This week I started a project in my Human Geography class that focuses
on redesigning an international city. I chose to look at Urban
Development, and more specifically at slum prevention and then viable
alternatives for future growth. The language of the universe is written
in mathematics, from the interaction of particles at speeds near light
to stars slowly (or at least relatively) orbiting one another. A
statistical model can describe most of Human interaction and behavior
that we call economics, and there is where I first turned. History tells
us that there has rarely been an event where frugality didn’t play the
key player and economics confirms that people look for the solution that
is most viable with the highest profit for the party in power.
The question on the surface is what is the best solution, but ‘best
solution’ is a subjective question. Everyone has an agenda, whether they
are a high school student looking for a solution that improves foreign
investment, gender equality, and human capital or a city planner looking
to level the highest profit for the city or a slum dweller just hoping
for a better life and better access to water. Obviously, leveling all
the slums, building high rises, and shooing the untouchable further from
the city center would be the most profitable for the city, but there
isn’t a way that they could do that. Alternatively, they can’t invest
their entire budget into the slums to bring them sanitation, bathrooms,
water, and transportation systems. So what is the happy medium?
Well, first what are the main problems in the average slums today? And
since this is a Gender publication what are the largest gender
inequality issues? Slums are large expanses of land that are developed
by migrants from the rural countryside to find jobs in the city.
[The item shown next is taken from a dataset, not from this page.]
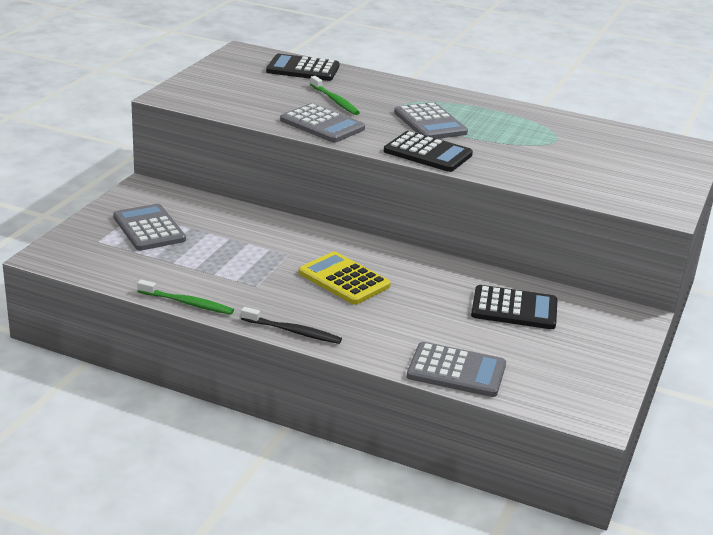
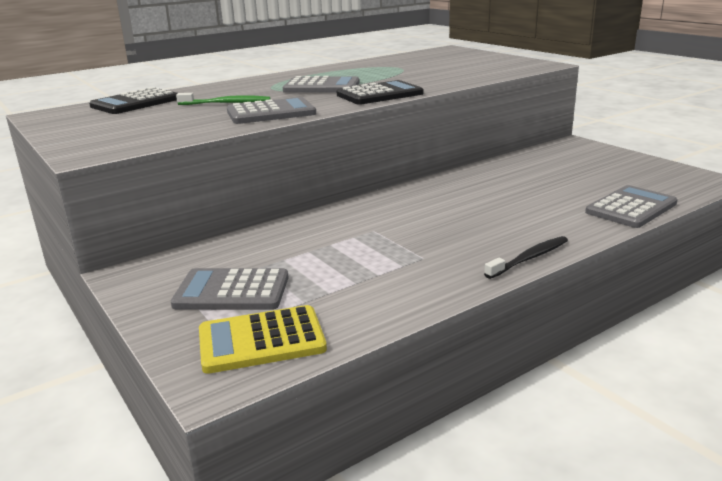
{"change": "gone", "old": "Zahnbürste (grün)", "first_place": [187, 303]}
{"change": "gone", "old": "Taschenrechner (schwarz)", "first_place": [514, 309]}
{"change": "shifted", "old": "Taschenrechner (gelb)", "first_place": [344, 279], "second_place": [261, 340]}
Generally, they aren’t looking for riches but a chance to survive. They
build homes out of wood and cardboard. The average home size is about
the size of half an American car parking space with an average house
size of six to twelve members. In some house the members sleep on their
sides and they almost fit. Sanitation is a huge issue, and women
especially feel this, with few bathrooms that have constant lines and a
surcharge per use and non-existent hygiene stations like sinks for hand
washing. Most children just use the restrooms in the makeshift slum
streets that run with water from the crowded and dirty water pumps that
serve about 100 to a 1000 people each. Women are hard hit in these
situations and are the first to feel the effects of poor sanitation
through high birth-mortality rates, higher fertility rates, and little
access to proper health care to boot.
In my project I followed the model that India is champing and combining
it with western tax & property policies. The city I chose was
Cairo, but I found that most developing cities are facing the same
problems and that the solutions are more or less universal. First, land
needs to be privatized to get anywhere. After that, there are a few
roads that one could go down that could lead somewhere positive, the
road I took was one where the city government and foreign investors came
together to create change through free market competition. India
champed this model, in a way; they would sell existing slum land to
investors and give current inhabitants a lease in the building. In my
model the land was sold anywhere from 16th to 1/3rd
free market value, which would be rather high for land with that
proximity to the city center and to charge an impact fee that would
bring the sale price to about 2/3rds to 4/5ths the
free market value. The impact fee would be used to purchase leases for
1.5 times the amount of space that current inhabitants previously
occupied. Money would still be left over after those leases were paid
and could be used to cover the cost of new infrastructure like water and
roads.
One
major obstacle to this kind of plan is that slum businesses and
services don’t want to, or can’t, pay the higher cost of business that
urbanization brings. I proposed that the tax system be bracketed so that
low-income businesses that operated in former slum land be given rent
subsidization and that companies that hire low income workers on the
books be given a tax credit. This would also encourage more companies to
hire low-income workers and disperse more income. The next policy would
be to create a perpetual sharing scheme in the city where infinite
maturity bonds are sold and the profits be used to create infrastructure
and finance the increased social sector, which I’ll touch on soon. All
the citizens in the city, which would include the previous slum
dwellers, will pay the interest that would be built on those bonds as
they are cashed. This would mean that those who benefited from the
projects would also be helping shoulder the cost. I wanted to create
low-income housing for new residents to prevent future slums. However,
they would only be able to retain residence if they practiced fiscally
sound policy. That’s where the expanded social sector comes in; the city
would need to train a fleet of social workers, which could be previous
slum dwellers, which would help keep citizens on a fiscally responsible
path.
This
plan probably is too idealistic and too simple to spite the time I put
into it, but I think that some of the ideas from the project could
really be put into place to prevent, fight, and reverse slums in
developing countries and help reduce gender in-equality and raise the
standard of living across the board.